IMF presses Europe to shore up bank balance sheets
By Emily Kaiser
WASHINGTON (Reuters) - Many European banks need bigger capital cushions to restore market confidence and help reduce the risk of another financial crisis, the International Monetary Fund said on Wednesday.
Banks globally face a $3.6 trillion "wall of maturing debt" coming due in the next two years. The rollover requirements are most acute for Irish and German banks, the fund said in its Global Financial Stability Report.
"These bank funding needs coincide with higher sovereign refinancing requirements, heightening competition for scarce funding resources," the IMF said.
Increasing the quantity and quality of capital would provide a greater cushion against future losses and help restore access to funding markets, it said.
Overall, the IMF said global financial stability has improved over the past six months. The most pressing challenges in the coming months will be funding of banks and sovereigns, particularly in vulnerable euro area countries, it said.
U.S. banks built up capital buffers in 2009, when regulators completed a set of stress tests that revealed some large holes. But European banks still need to raise a "significant amount of capital" to regain access to funding markets, the fund said.
"It is... imperative that weak banks raise capital to avoid a pernicious cycle of deleveraging, weak credit growth, and falling asset prices," it warned.
The European Central Bank's upcoming stress tests provide a "golden opportunity" to improve bank balance sheet transparency and reduce market uncertainty about the quality of assets on banks' books, the IMF said.

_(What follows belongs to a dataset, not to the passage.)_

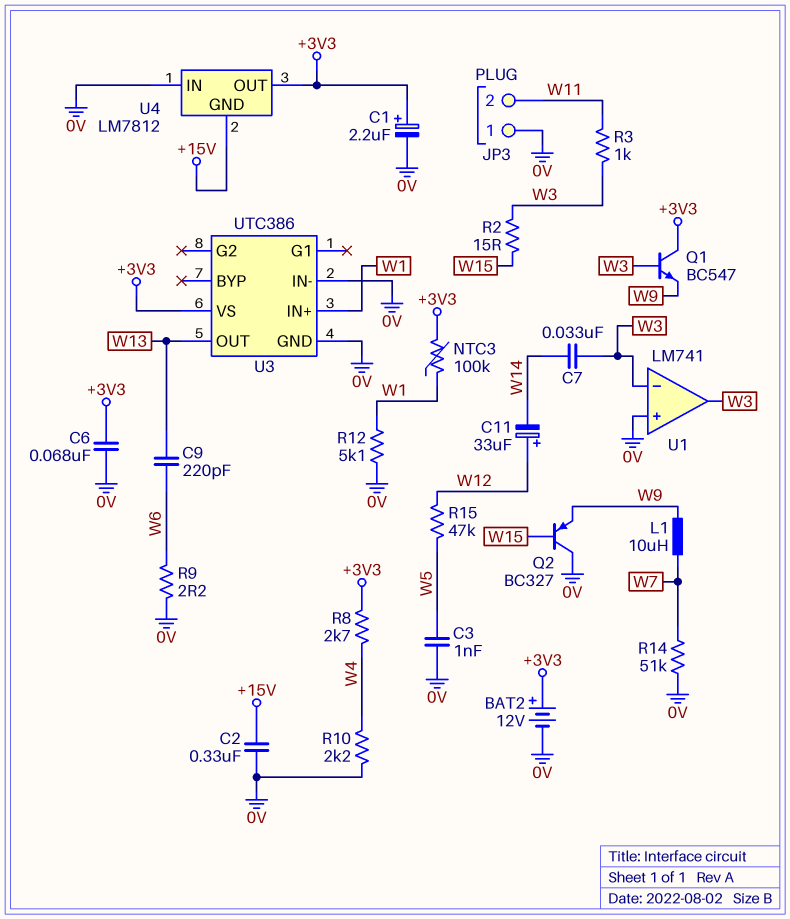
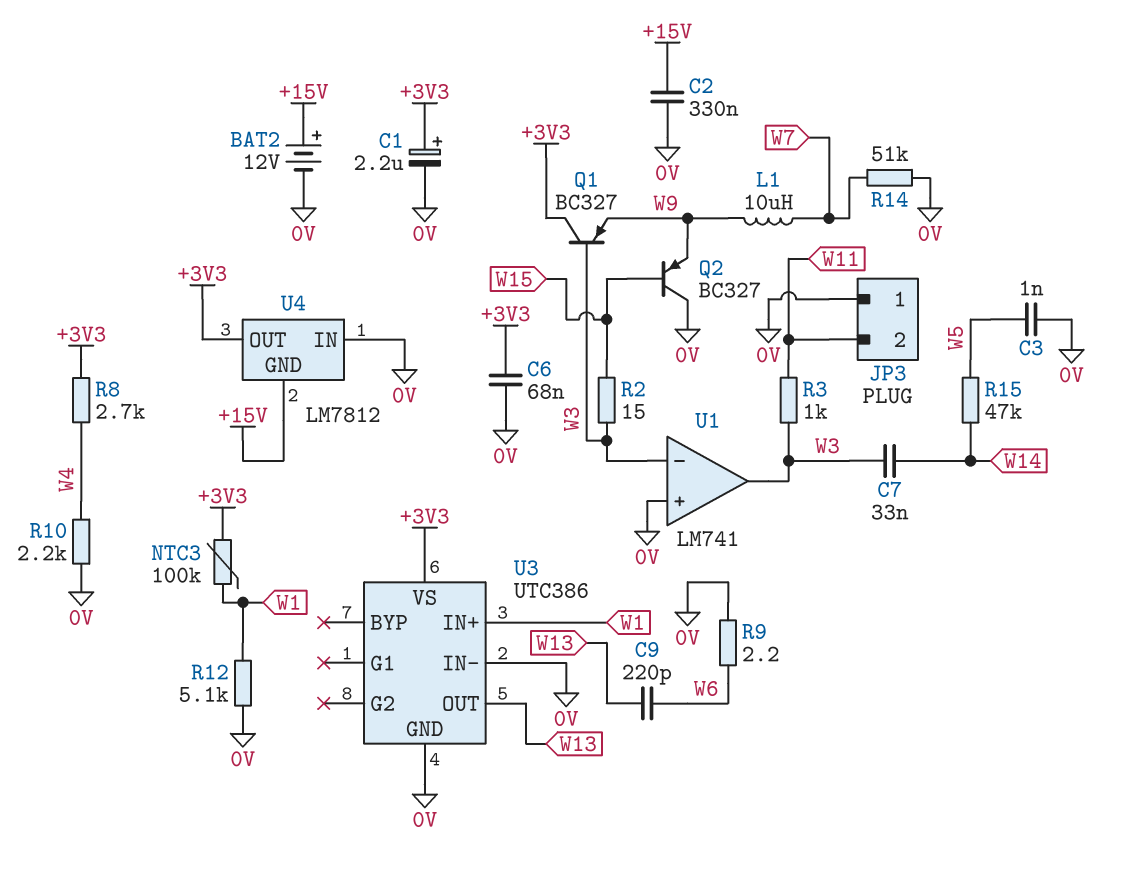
BAT2: 12V (plus +3V3, minus 0V) -> 12V (plus +15V, minus 0V)
C11: 33uF (plus W12, minus W14) -> none
Q1: NPN BC547 (B W3, C +3V3, E W9) -> PNP BC327 (B W3, C +3V3, E W9)
R15: 47k (W5, W12) -> 47k (W5, W14)

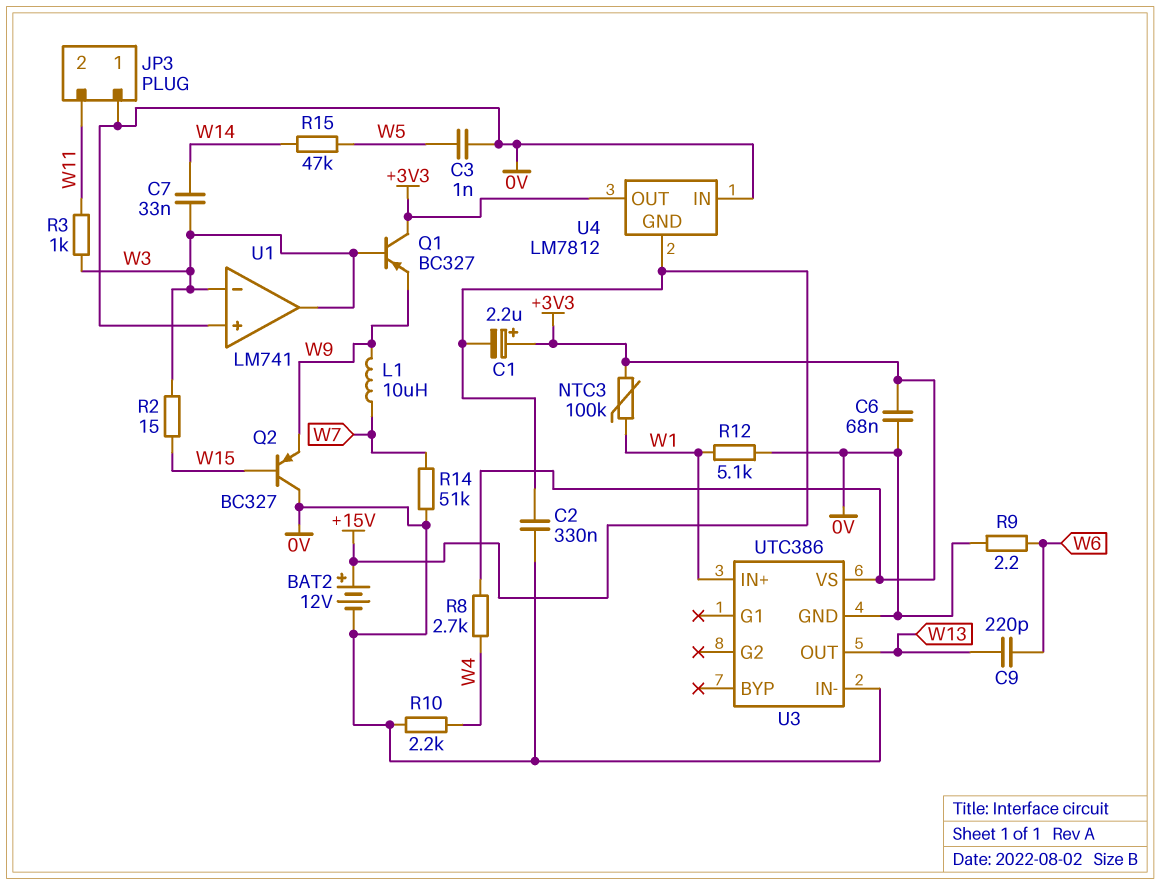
C1: 2.2uF (plus +3V3, minus 0V) -> 2.2uF (plus +3V3, minus +15V)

European banks won't be able to obtain all the necessary capital from markets, and public money may have to fill some of the gaps, it added. Banks could also cut dividend payouts and retain a larger portion of earnings.

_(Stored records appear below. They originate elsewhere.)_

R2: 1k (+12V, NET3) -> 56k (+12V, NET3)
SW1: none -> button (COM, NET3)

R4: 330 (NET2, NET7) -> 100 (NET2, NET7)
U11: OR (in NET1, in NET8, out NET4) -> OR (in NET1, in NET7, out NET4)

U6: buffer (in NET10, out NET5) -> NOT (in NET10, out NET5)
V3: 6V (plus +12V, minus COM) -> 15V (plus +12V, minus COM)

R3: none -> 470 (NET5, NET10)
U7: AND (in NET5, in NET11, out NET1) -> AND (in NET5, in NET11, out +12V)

"Overall, a comprehensive set of policies -- including capital-raising, restructuring and where necessary resolution of weak banks, and increased transparency about banking risks -- is needed to solve banking system vulnerabilities," it said. "Without these reforms, downside risks will re-emerge."
LIVING DANGEROUSLY
The IMF said banks' exposure to troubled sovereign debt is "uncertain," which adds to the funding strains.
It said government debt was generally high and on a worryingly upward path in many advanced economies. It repeated its warning that the United States and Japan faced particularly dangerous debt dynamics.
Advanced economies were "living dangerously" with high debt burdens, and faced the difficult task of trying to pare deficits without choking off the economic recovery.
The Fund said government interest bills would likely rise, although the burden should generally remain manageable provided countries proceed with deficit reduction plans.
For 2011, Japan and the United States face the largest public debt rollovers of any advanced economy at 56 percent and 29 percent of gross domestic product, respectively.
"While the United States and Japan continue to benefit from low current (borrowing) rates, both are very sensitive to a potential rise in funding costs," it said.